While many of today’s pocket pistols are reliable and can…

While many of today’s pocket pistols are reliable and can get the job done when you’re off-duty, it makes sense to carry the full-size gun you’ve trained with the most on-duty. Steve Woods photo

A cop from an Illinois police department was out west teaching a class, and it was legal for him to carry a weapon under the Law Enforcement Officer Safety Act. After class, he found himself in a restaurant parking lot, where he saw a criminal stabbing a victim. The cop was carrying a full-sized service pistol, a Smith & Wesson M&P40. He drew his gun and identified himself. Without stopping, the knife-wielder raised his blade for another potentially fatal thrust. Swiftly and surely, the out-of-town, off-duty officer stopped the attack then and there with expertly directed gunfire. Consider this Case One.

Case Two took place in an Eastern metropolis. An off-duty cop was in a “Mom ’n Pop” corner store at closing time when two armed robbers entered. One had a knife, the other a gun, and they made it clear that they were going to use their weapons on the owners, purely for the evil joy of it. But the off-duty cop was carrying the same pistol he wore in uniform—a Glock 19. He swiftly drew it from concealment and dispatched both of them, saving two good people’s lives.

When the time comes and you have to draw from under “soft clothes,” whether you’re working plainclothes, undercover, or simply off-duty, it makes sense to have a gun powerful enough to stop the fight—a gun large enough and easy enough to manipulate, allowing you to shoot your best under extreme stress.

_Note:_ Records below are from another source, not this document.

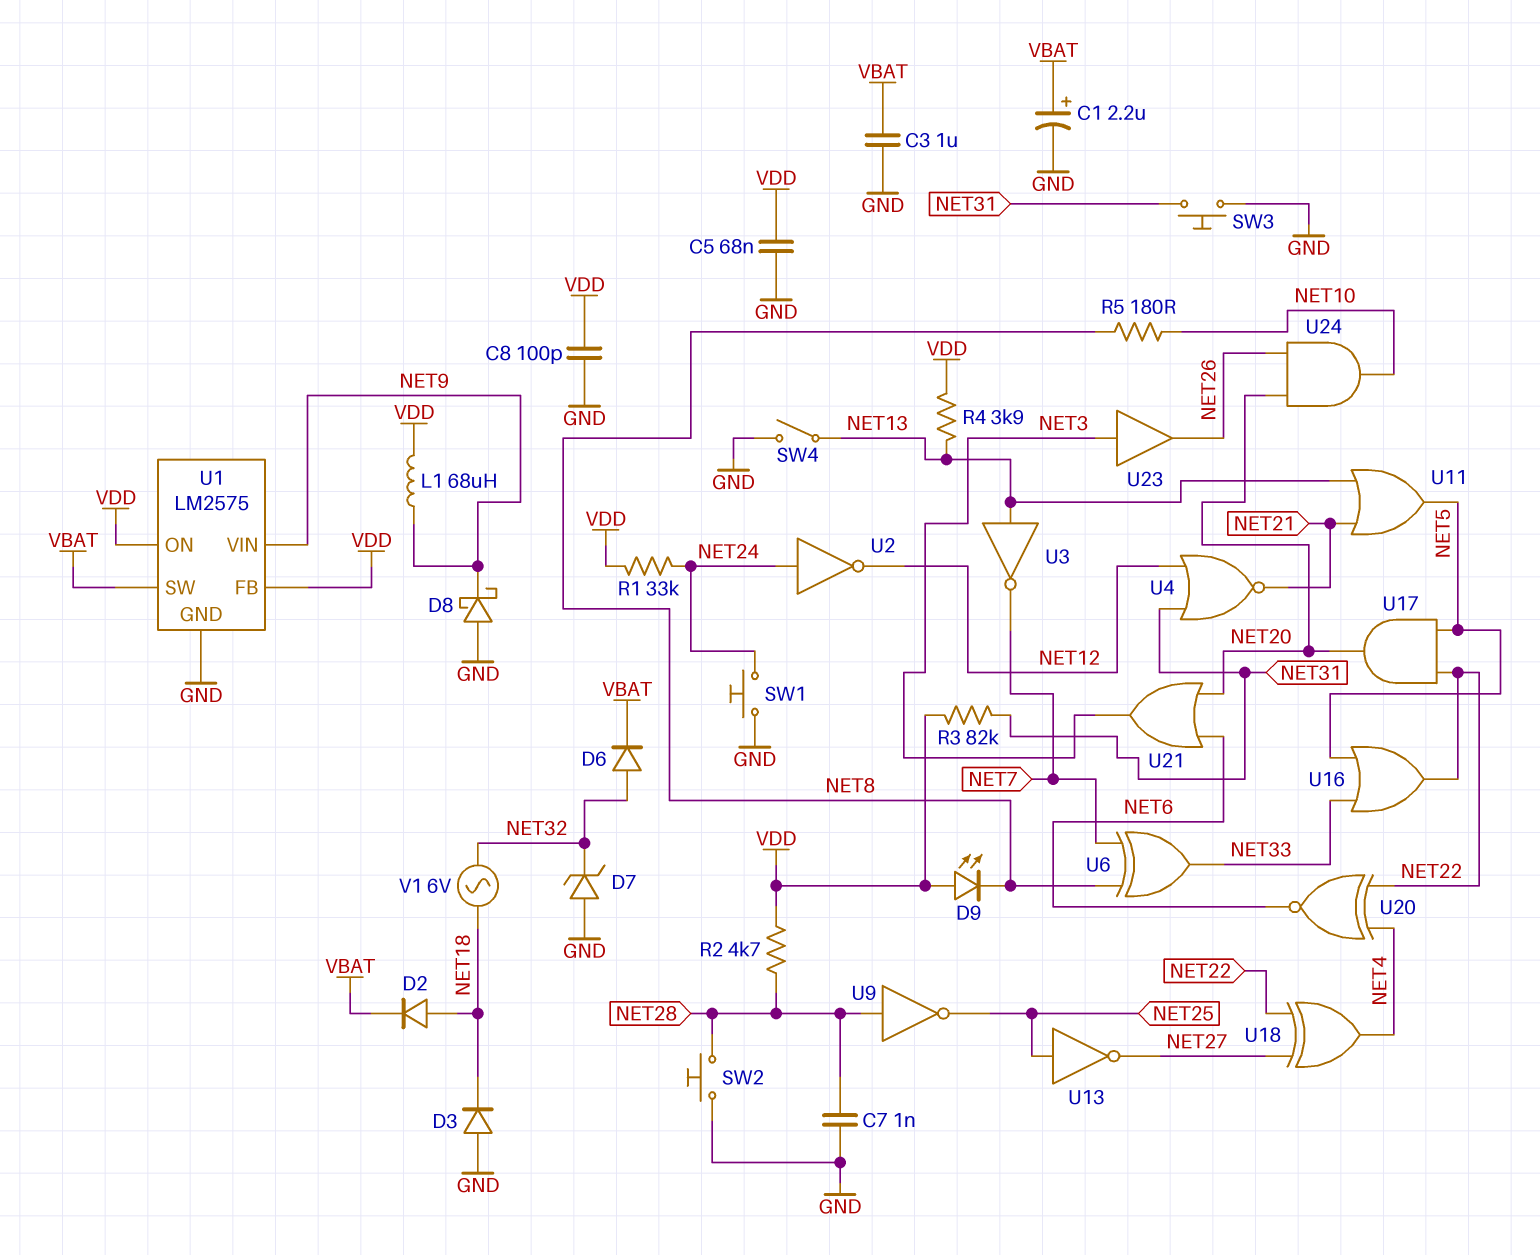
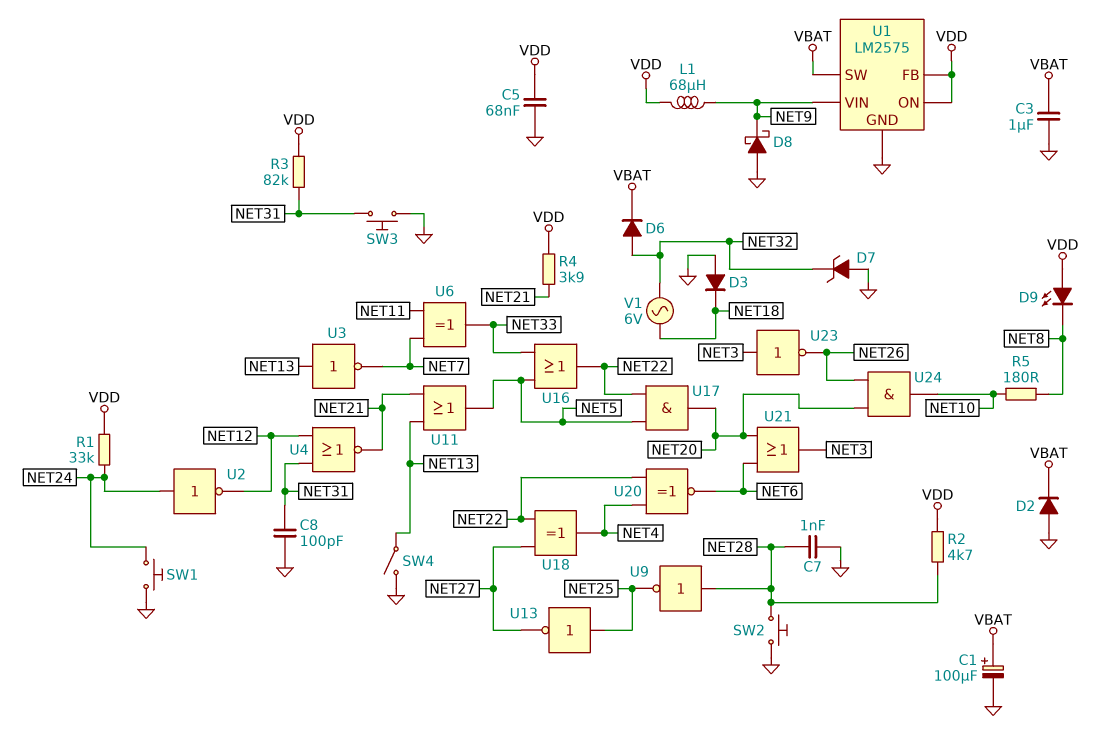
C1: 2.2uF (plus VBAT, minus GND) -> 100uF (plus VBAT, minus GND)
C8: 100pF (GND, VDD) -> 100pF (GND, NET31)
D2: diode (A NET18, K VBAT) -> diode (A GND, K VBAT)
R4: 3.9k (NET13, VDD) -> 3.9k (NET21, VDD)
U6: XOR (in NET7, in NET8, out NET33) -> XOR (in NET7, in NET11, out NET33)
U23: buffer (in NET3, out NET26) -> NOT (in NET3, out NET26)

For most officers, that gun is their uniform service pistol, the gun they have probably carried the most, trained with the most, and most frequently used for qualifications.

Learn from the Best

In Case Three, legendary Texas Ranger Frank Hamer, the man who took down Bonnie and Clyde, was out with his wife when a hired assassin opened fire, wounding Hamer. Hamer drew a big Smith & Wesson Triple Lock and put a .44 Special bullet through the heart of the man who shot him, decisively winning the fight. Throughout his career, Hamer carried big handguns all the time, 24/7, including Colt Government semi-autos in .38 Super and .45 ACP, and his favorite, a Single Action Army .45 he nicknamed “Old Lucky.” That gun, with a 4.75-inch barrel, was said to be his daily companion in his old age after retirement.

Many concealed carry holsters are available even for duty-sized guns, like the Smith & Wesson M&P45.

In Case Four, famed NYPD Stakeout Squad alumnus Jim Cirillo wrote gratefully of the day his partner, Bill Allard, saved his life with a single bullet to a gunman’s heart, delivered from a 5-inch-barreled National Match .45 that Allard had special permission to carry. In another incident, what we’ll call Case Five, Allard used the same .45 auto to finish a hellacious gunfight that had partially depleted one police shotgun, drained another and emptied a service revolver before both of the heavily armed robbers were dead on the floor. Yes, both of those cases happened while on-duty, but today, Bill Allard is long retired and still carries a full-sized .45. In fact, he was wearing a 5-inch-barreled Kimber pistol the last time he and I had dinner together in upstate New York. You don’t get much more off-duty than being retired, and all off-duty cops can learn from Bill’s example.